CascadER: Cross-Modal Cascading for Knowledge Graph Link Prediction
- URL: http://arxiv.org/abs/2205.08012v1
- Date: Mon, 16 May 2022 22:55:45 GMT
- Title: CascadER: Cross-Modal Cascading for Knowledge Graph Link Prediction
- Authors: Tara Safavi, Doug Downey, Tom Hope
- Abstract summary: We propose a tiered ranking architecture CascadER to maintain the ranking accuracy of full ensembling while improving efficiency considerably.
CascadER uses LMs to rerank the outputs of more efficient base KGEs, relying on an adaptive subset selection scheme aimed at invoking the LMs minimally while maximizing accuracy gain over the KGE.

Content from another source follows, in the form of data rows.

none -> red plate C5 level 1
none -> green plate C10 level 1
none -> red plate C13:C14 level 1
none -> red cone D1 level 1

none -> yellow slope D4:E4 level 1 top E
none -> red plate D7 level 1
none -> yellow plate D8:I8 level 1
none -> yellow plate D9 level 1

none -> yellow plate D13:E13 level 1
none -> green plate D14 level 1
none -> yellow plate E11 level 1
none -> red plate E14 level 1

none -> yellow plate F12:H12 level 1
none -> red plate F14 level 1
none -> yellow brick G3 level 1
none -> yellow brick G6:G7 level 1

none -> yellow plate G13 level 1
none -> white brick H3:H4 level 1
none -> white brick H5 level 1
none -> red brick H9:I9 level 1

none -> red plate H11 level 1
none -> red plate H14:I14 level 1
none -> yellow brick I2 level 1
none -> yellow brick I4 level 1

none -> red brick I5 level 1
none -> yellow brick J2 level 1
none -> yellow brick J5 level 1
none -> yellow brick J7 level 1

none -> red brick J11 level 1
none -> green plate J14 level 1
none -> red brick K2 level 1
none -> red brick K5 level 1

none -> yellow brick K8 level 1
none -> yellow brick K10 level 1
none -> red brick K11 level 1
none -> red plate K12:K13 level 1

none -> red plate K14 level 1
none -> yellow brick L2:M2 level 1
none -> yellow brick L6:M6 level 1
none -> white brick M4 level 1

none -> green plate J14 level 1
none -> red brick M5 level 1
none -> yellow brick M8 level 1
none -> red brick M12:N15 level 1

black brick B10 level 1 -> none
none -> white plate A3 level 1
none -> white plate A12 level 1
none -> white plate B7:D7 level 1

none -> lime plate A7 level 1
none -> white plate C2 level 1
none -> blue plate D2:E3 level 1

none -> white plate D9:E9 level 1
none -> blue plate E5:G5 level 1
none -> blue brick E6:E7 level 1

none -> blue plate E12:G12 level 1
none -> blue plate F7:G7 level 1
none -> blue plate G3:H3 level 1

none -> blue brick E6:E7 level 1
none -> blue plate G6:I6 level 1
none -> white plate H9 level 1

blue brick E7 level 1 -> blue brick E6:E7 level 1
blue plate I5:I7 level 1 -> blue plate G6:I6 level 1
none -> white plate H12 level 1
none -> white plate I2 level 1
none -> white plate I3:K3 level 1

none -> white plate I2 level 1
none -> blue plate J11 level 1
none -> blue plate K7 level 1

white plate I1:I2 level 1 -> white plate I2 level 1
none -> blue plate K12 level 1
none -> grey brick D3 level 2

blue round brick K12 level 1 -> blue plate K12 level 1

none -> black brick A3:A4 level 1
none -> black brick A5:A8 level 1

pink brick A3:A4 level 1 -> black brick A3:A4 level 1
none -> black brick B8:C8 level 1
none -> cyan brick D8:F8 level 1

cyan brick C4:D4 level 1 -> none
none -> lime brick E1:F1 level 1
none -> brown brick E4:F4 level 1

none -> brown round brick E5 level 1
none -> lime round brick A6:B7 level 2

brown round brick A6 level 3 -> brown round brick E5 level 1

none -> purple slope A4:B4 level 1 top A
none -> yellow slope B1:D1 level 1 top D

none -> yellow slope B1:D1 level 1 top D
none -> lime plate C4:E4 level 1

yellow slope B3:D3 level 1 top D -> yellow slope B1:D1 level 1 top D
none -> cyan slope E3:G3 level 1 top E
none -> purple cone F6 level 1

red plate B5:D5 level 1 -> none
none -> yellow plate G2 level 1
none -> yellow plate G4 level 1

Our empirical analyses reveal that diversity of models across modalities and preservation of individual models' confidence signals help explain the effectiveness of CascadER.
- Score: 22.96768147978534
- License: http://creativecommons.org/licenses/by/4.0/
- Abstract: Knowledge graph (KG) link prediction is a fundamental task in artificial
intelligence, with applications in natural language processing, information
retrieval, and biomedicine. Recently, promising results have been achieved by
leveraging cross-modal information in KGs, using ensembles that combine
knowledge graph embeddings (KGEs) and contextual language models (LMs).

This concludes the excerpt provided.